Julianne Cerasoli

Não adiantou mudar a tática

2354CEED00000578-0-image-151_1416520540789

Ele chiou tanto que ganhou a chance de ter uma estratégia diferente de Rosberg. Ou teoricamente ganhou a chance. O GP de Abu Dhabi parecia decidido até Nico começar a ter problemas de graining no seu segundo jogo de pneus e ver Hamilton tirar 7s em 15 voltas logo antes de sua segunda parada.

O alemão trocou seus pneus assim que entrou na janela de pit stop, mas o companheiro seguiu na pista. A ideia era alongar o stint e usar a borracha mais nova no final para tentar virar o jogo. Porém, como o desgaste não era muito alto, os engenheiros teriam de deixar o inglês bastante tempo na pista para que houvesse uma diferença significativa de rendimento no final, pois, segundo seus cálculos, é necessário um gap de ritmo de mais de meio segundo para um carro passar o outro.
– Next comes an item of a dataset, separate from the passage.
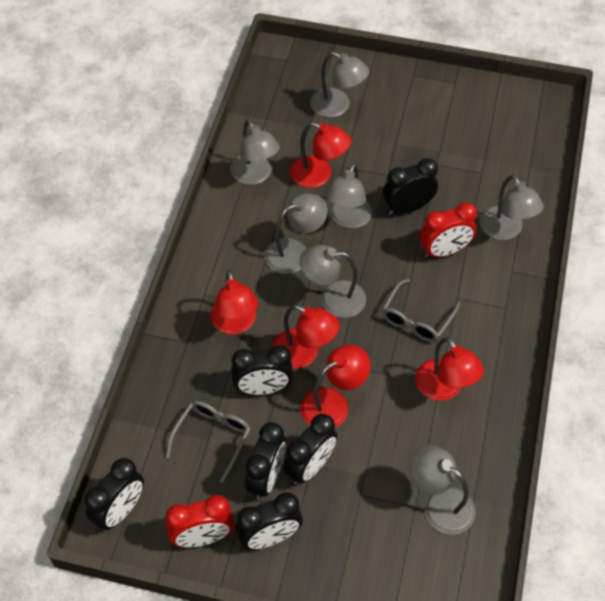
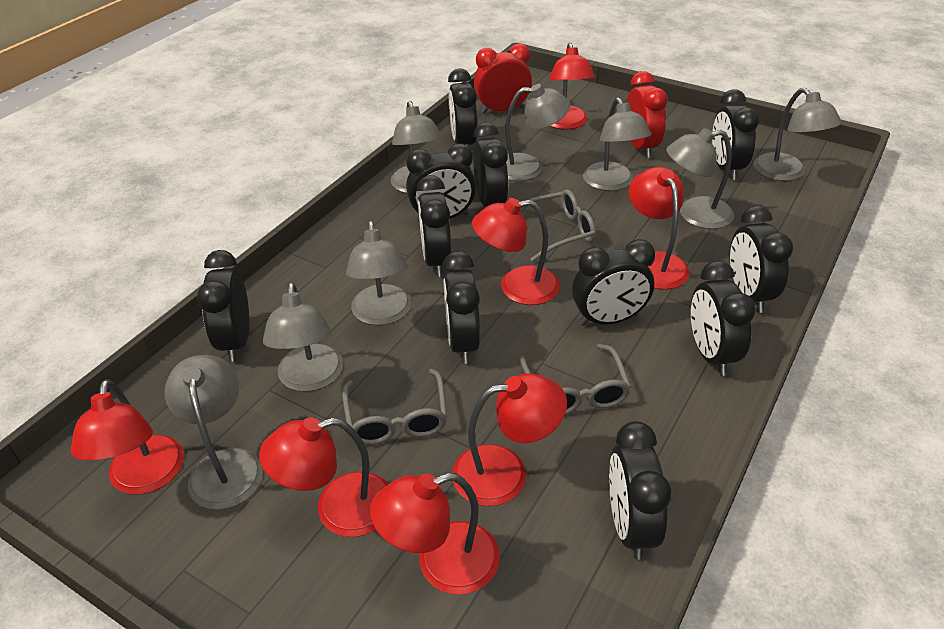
black clock: 6 -> 11
grey glasses: 2 -> 3
grey lamp: 7 -> 8
red lamp: 5 -> 7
Mas, ao mesmo tempo, isso significaria que ele voltaria bem atrás e teria de tirar uma diferença grande.

Essa é a explicação do motivo de Hamilton ter demorado tanto a parar. Já a opção dos supermacios foi discutida entre os engenheiros e o piloto e a decisão final foi manter a tática de fechar a prova com os macios. Afinal, Lewis não tinha nenhum jogo de supermacios novo (ao contrário de Sebastian Vettel, que fez a prova com macio-macio-supermacio) e a equipe não acreditava que ele conseguiria fazer as 15 voltas em ritmo forte com o composto. Nas análises após a prova, inclusive, viram que o ritmo de Hamilton com os macios foi semelhante ao de Vettel com supermacio.

A terceira opção pedida por Hamilton seria não parar. Mas este é um clássico exemplo de algo defendido por Toto Wolff, de que se os pilotos decidissem a estratégia, a equipe perderia todas as corridas. Enquanto Lewis discutia com o engenheiro, seus tempos de volta eram 2s mais lentos que os de Rosberg, que o ultrapassaria com facilidade com cerca de 10 voltas para o fim.
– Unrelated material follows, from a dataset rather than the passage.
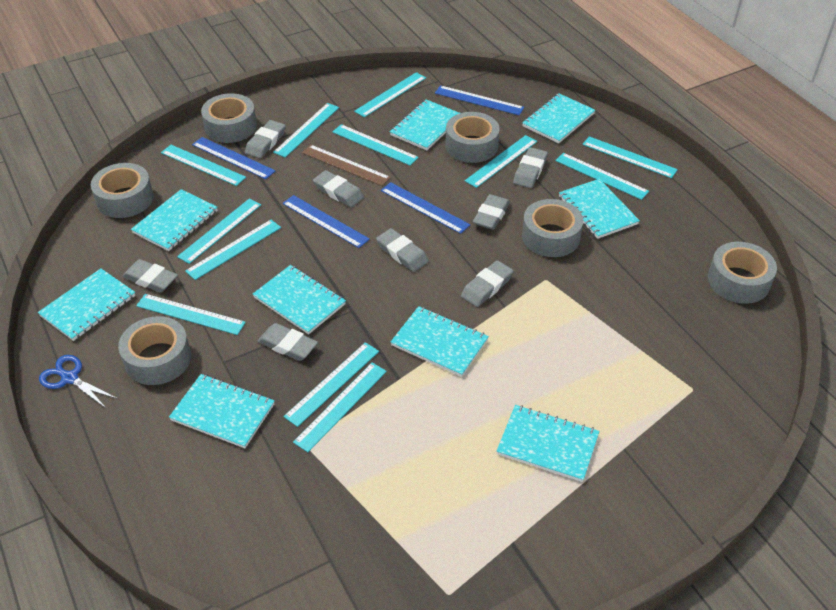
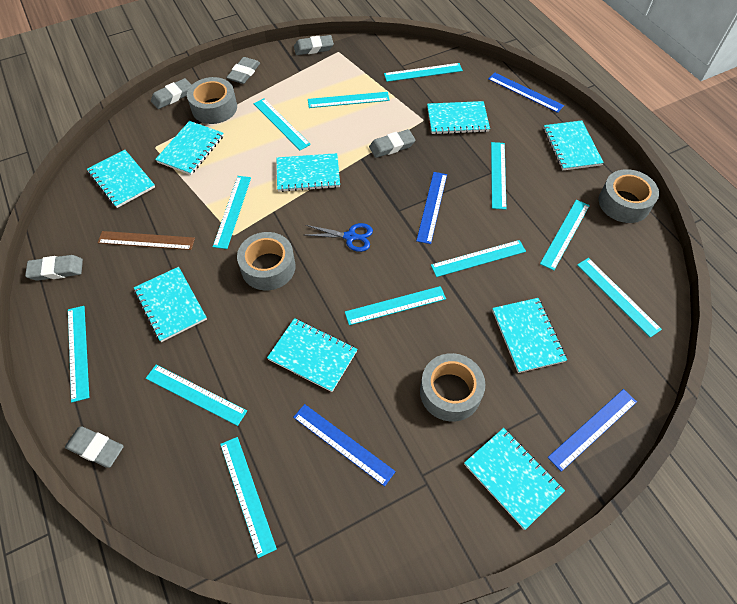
grey eraser: 8 -> 6
grey tape: 6 -> 4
O fato é que Hamilton perdeu em Abu Dhabi porque não tinha ritmo. Mas está com crédito de sobra depois das impecáveis 16 primeiras provas, suficientes para lhe dar um tri mais que merecido.
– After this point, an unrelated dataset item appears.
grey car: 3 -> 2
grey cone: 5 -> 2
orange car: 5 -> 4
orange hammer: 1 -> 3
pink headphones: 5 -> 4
Falando em estratégia, fiquei imaginando durante a classificação por que a Ferrari estaria arriscando para economizar pneus supermacios. Afinal, a expectativa desde a sexta-feira era de uma corrida com duas paradas, usando dois jogos de macios. Será que eles estavam pensando em três paradas? Ou, menos provável, em usar dois jogos de supermacios? Nada disso, Raikkonen fez a tática padrão mesmo tendo um jogo novo de supermacio, que ficou guardado na garagem. Parece que os ares de Abu Dhabi não fazem bem aos estrategistas de Maranello.

Nas próximas semanas, vamos discutir aqui no blog os altos e baixos do campeonato e as expectativas para 2016. Queria saber de vocês qual foi a melhor e a pior corrida, quem chamou a atenção (positiva e negativamente) e o que vocês projetam para o próximo ano.